The following is an end of year round-up from the Children's Food Campaign recently posted on the Faculty of Public Health website. It was produced by Malcolm Clark, Coordinator of the Children's Food Campaign, and shared with the BDJ.

The Children's Food Campaign (http://www.sustainweb.org/childrensfoodcampaign/) aims to improve young people's health and well-being through good food and real food education in every school, protecting children from junk food marketing, and clear food labelling that everyone including children can understand. The Campaign believes that these ideas will help to solve the current crisis in children's diets.

Children's food heroes

School Food Plan and the Department for Education

For the second year in a row, the School Food Plan comes at the top of the tree. Credit is also given to the Department of Education for 'Super September'.Revised school food standards, cooking skills and food education are all back on the curriculum for Key Stages 1-3, and universal infant free school meals have been introduced.

British Dietetic Association's Dietitians in Obesity Management Specialist Group

One of the most significant changes on the high street in 2014 was the removal of sweets and chocolates from the tills of leading supermarkets – including Lidl, Tesco and Aldi. Dietitians have been helping to lead the 'Junk Free Checkouts' campaign with additional support from Slimming World and the Royal College of Paediatrics and Child Health.

British Heart Foundation

Over 35,000 people signed a petition promoted by the British Heart Foundation to close loopholes allowing the marketing of junk food to children, calling for the introduction of a 9 pm watershed for junk food TV ads and tightening regulations around online marketing.

Emma Boyland, Rosa Whalen and Brendan Collins (University of Liverpool)

Emma and Rose conducted the research that exposed how family TV shows are saturated with junk food ads. Brendan did the number-crunching that enabled the Children's Food Campaign to announce the health impact a sugary drinks duty would have.

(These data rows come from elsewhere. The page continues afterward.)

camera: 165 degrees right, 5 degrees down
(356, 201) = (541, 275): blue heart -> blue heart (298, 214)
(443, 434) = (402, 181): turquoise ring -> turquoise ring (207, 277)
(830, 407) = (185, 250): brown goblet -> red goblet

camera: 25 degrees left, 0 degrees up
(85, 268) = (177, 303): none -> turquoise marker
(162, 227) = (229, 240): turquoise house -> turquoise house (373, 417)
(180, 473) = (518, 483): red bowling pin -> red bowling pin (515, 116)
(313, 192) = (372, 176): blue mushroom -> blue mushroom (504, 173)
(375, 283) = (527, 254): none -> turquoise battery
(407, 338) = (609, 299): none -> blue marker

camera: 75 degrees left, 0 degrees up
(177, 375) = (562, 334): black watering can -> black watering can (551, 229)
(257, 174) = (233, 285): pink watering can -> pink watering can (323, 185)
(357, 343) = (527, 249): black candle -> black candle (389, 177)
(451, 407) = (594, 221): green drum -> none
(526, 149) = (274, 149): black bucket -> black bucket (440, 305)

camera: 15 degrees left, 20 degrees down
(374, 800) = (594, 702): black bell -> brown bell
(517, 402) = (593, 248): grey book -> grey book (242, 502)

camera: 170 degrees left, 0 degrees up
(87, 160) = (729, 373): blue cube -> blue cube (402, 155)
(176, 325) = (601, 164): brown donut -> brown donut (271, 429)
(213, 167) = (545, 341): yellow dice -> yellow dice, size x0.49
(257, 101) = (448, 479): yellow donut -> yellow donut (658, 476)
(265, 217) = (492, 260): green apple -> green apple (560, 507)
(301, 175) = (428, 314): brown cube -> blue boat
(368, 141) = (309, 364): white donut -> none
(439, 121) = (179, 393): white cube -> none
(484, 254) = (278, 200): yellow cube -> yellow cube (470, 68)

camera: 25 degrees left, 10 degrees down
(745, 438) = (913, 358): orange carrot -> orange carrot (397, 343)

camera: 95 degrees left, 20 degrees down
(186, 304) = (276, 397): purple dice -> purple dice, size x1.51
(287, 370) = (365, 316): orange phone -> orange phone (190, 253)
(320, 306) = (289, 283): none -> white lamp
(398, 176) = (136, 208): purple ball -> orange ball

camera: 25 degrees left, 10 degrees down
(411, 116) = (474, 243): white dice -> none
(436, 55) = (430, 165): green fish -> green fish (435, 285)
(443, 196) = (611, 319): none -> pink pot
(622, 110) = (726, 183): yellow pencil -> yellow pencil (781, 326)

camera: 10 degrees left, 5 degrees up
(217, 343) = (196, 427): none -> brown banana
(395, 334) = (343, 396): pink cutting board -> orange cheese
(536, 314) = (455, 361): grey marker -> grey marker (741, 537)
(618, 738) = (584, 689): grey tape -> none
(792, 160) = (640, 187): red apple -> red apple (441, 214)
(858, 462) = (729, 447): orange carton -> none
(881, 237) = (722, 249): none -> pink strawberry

Barbara Goldberg, Maria Mantzorou, Jennifer Parker, James Thorneycroft and Tom Venner Woodcock

2014 Children's Food Campaign volunteers.

Children's food zeroes

Committee of Advertising Practice and the Advertising Standards Authority

These are the two organisations that make and adjudicate on marketing rules. Progress on the bigger picture, to better protect children from junk food marketing, has been slow.

Coca-Cola

Coca-Cola Life, launched in 2014, is still a product that contains over four teaspoons of sugar per 330 ml can. The company also still sponsors sports events and promotes physical activity to try and 'offset' the damage of their products and pretend they are part of the solution. They have, however, signed up to the new front-of-pack nutrition labelling scheme.

The Responsibility Deal

This was the year that the Department of Health's Responsibility Deal had the chance to redeem itself, but instead fell further into disrepute. A pledge on food promotion had long been talked about, including by ministers. But the food industry wouldn't even agree to a lowest common denominator set of options and the idea was shelved. The same occurred in Scotland.

Party Health Spokespeople

With less than five months until the General Election, the Children's Food Campaign remains unconvinced that any of the political parties are going to be offering the bold policies needed to effectively tackle the obesogenic environment.